Wednesday, December 26, 2007

Optimize HDTV

Basic Optimization

There is a lot you can do to optimize your HDTV with only a basic understanding of how to use your TVs remote control. Electrical showrooms display HD TVs with a view to creating maximum impact. This often means for example that brightness levels are set to high for the average user, and can be to the detriment of the viewing experience in the home. The good news is that these type of settting can easily be optimized.

Room lighting

Since most people turn down the lights to watch a movie, our recommendations are designed to deliver a better HD picture in rooms with controlled lighting. Unless you have a big-screen projector or you're sitting at the minimum viewing distance, you shouldn't watch movies in complete darkness - it can cause eyestrain. For bright plasmas and smaller direct-view sets, the ideal setup is to place a dim light directly behind the TV and leave the rest of the room dark. Look for special "daylight" bulbs that glow at 6,500 degrees Kelvin. You should also prevent any light in the room from reflecting off the TV, as glare will hamper image fidelity. Watching at night is best, but if you watch during the day, thick curtains will really improve the picture.

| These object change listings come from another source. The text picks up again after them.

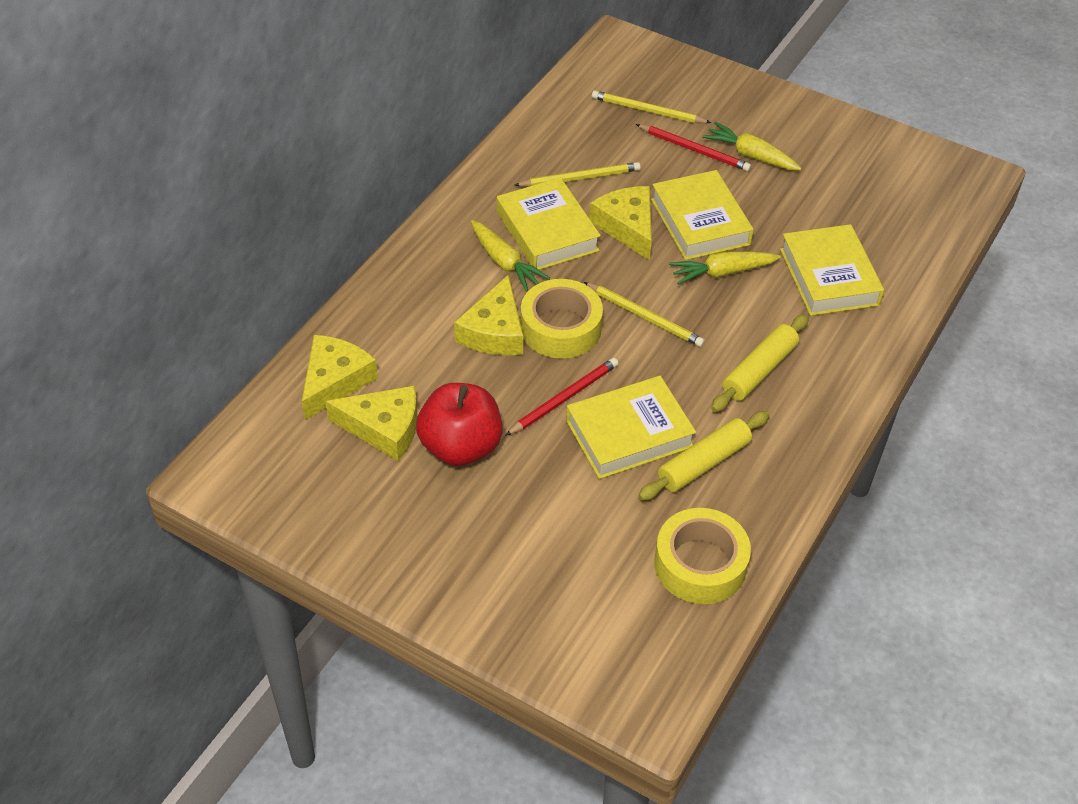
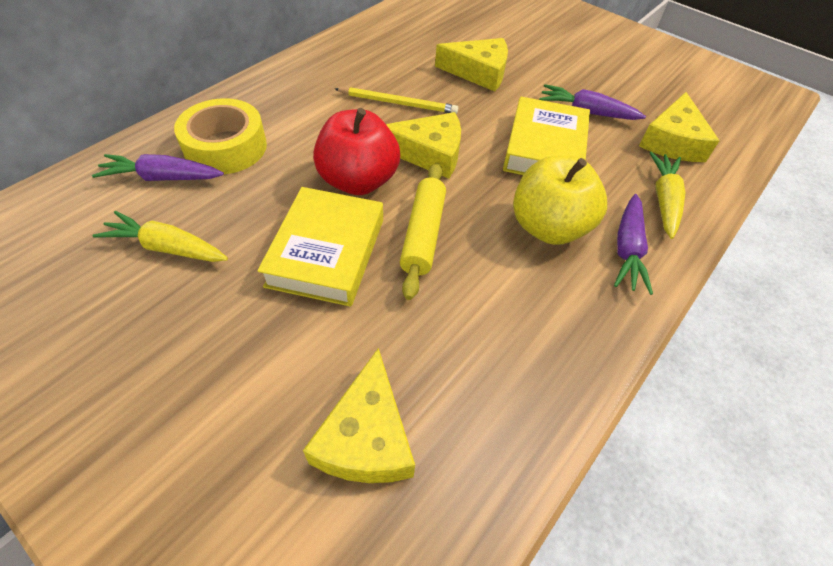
purple carrot: 0 -> 3
red pencil: 2 -> 0
yellow apple: 0 -> 1
yellow book: 4 -> 2
yellow carrot: 3 -> 2
yellow pencil: 3 -> 1
yellow rolling pin: 2 -> 1
yellow tape: 2 -> 1

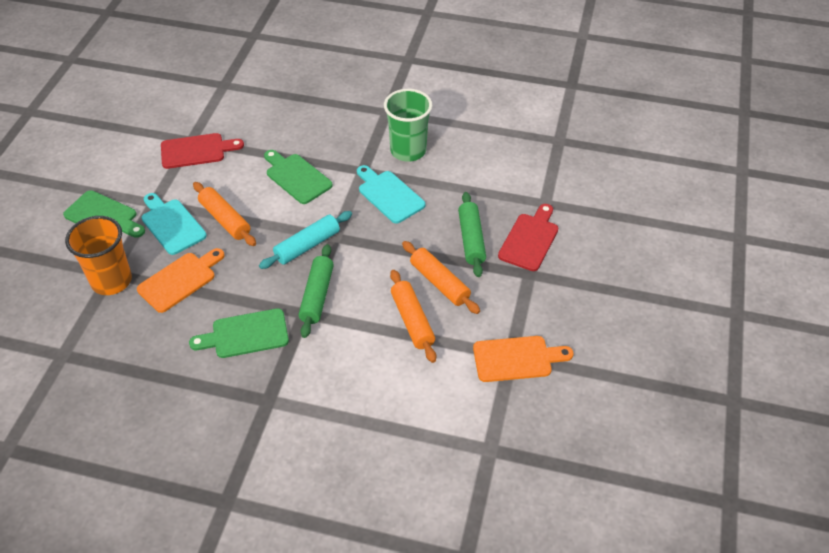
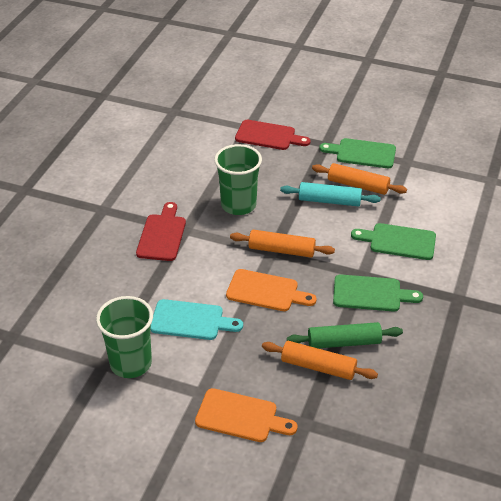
green cup: 1 -> 2
green rolling pin: 2 -> 1
orange cup: 1 -> 0
turquoise cutting board: 2 -> 1

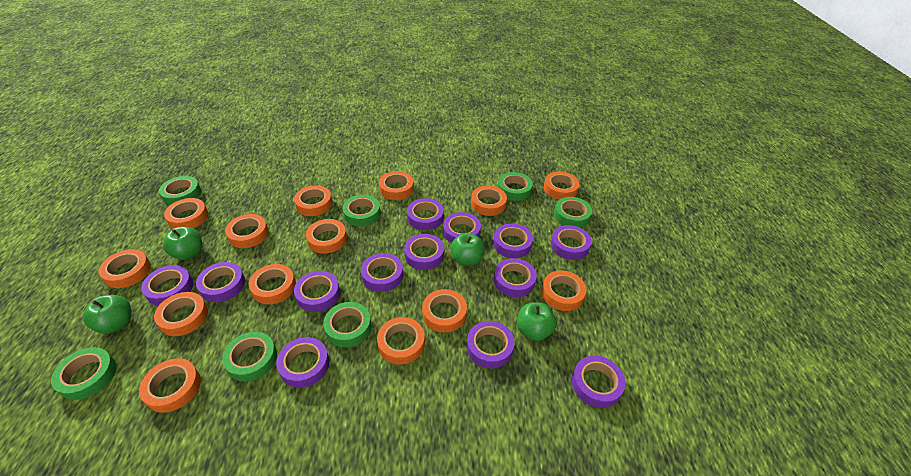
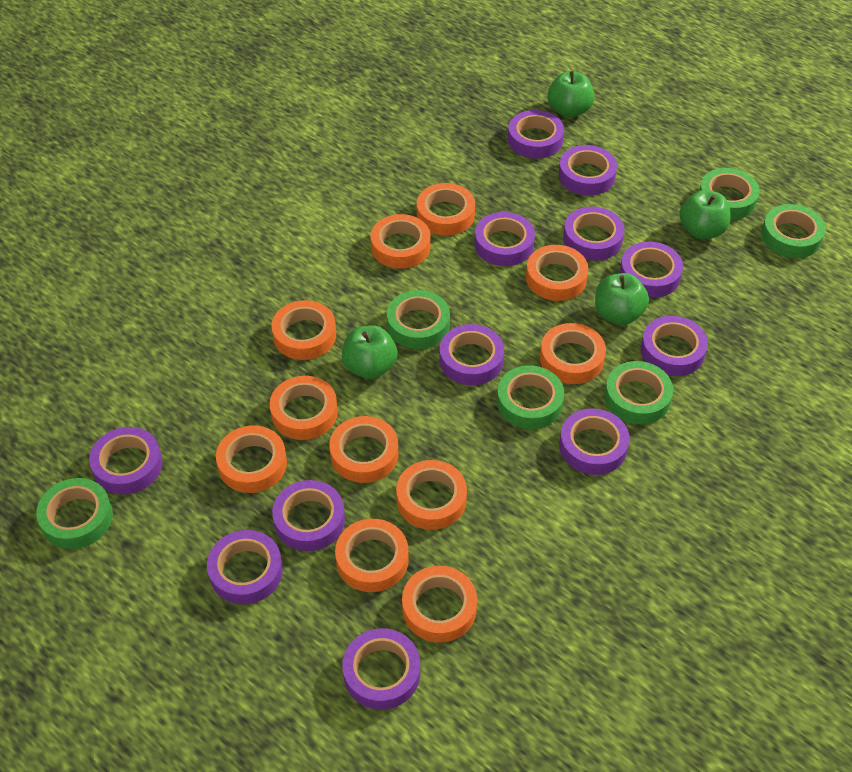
green tape: 7 -> 6
orange tape: 14 -> 11
purple tape: 13 -> 12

Before you make any of the adjustments detailed below, set room lighting as if you were about to watch a movie.


Optimize Brightness

What it is: Also called black level, brightness actually adjusts how dark the black sections of the picture appear.

What it does: Excessive brightness can result in a two-dimensional, washed-out look with reduced color saturation. Images with brightness set too low lose detail in shadows, and distinctions between dark areas disappear in pools of black.

How to set it: Turn up the brightness to full, then reduce until just at the point you notice a loss of shadow detail - for example, when people's eyes disappear into the depths under their brows, then you've set brightness too low. Some plasma, LCD, DLP, and LCoS TVs won't ever look black, so you'll need a setup disc to properly configure their brightness.


Optimize Contrast

What it is: Also called picture or white level, contrast controls the intensity of the white parts of the image and determines the overall light output of the display.

How to set it: Display a still image from DVD of a white object with some visible details - such as someone wearing a white button-up shirt or a shot of a glacier from the Ice Age DVD. Adjust the control up all the way, then reduce it until you can make out all the details in the white (such as buttons on a shirt or cracks in the ice). In general, TVs look best when contrast is set between 30 and 50 percent.


Optimize Colour

What it is: Also called saturation, this control adjusts how intense the colors look.

What it does: When there's too much color, the set looks garish and unrealistic. It's most noticeable with reds, which are often accentuated (pushed) by the TV's color decoder. On the other hand, too little color diminishes the impact of the picture, making it look drab. Setting color to zero results in a black-and-white image.

How to set it: If available find an image of someone with light, delicate skin tones, preferably a close-up of a face, on a DVD. Turn up the color control until it looks like the person has sunburn, then reduce it until the skin looks natural, without too much red. If the rest of the colors look too drab, you can increase color slightly at the expense of accurate skin tones.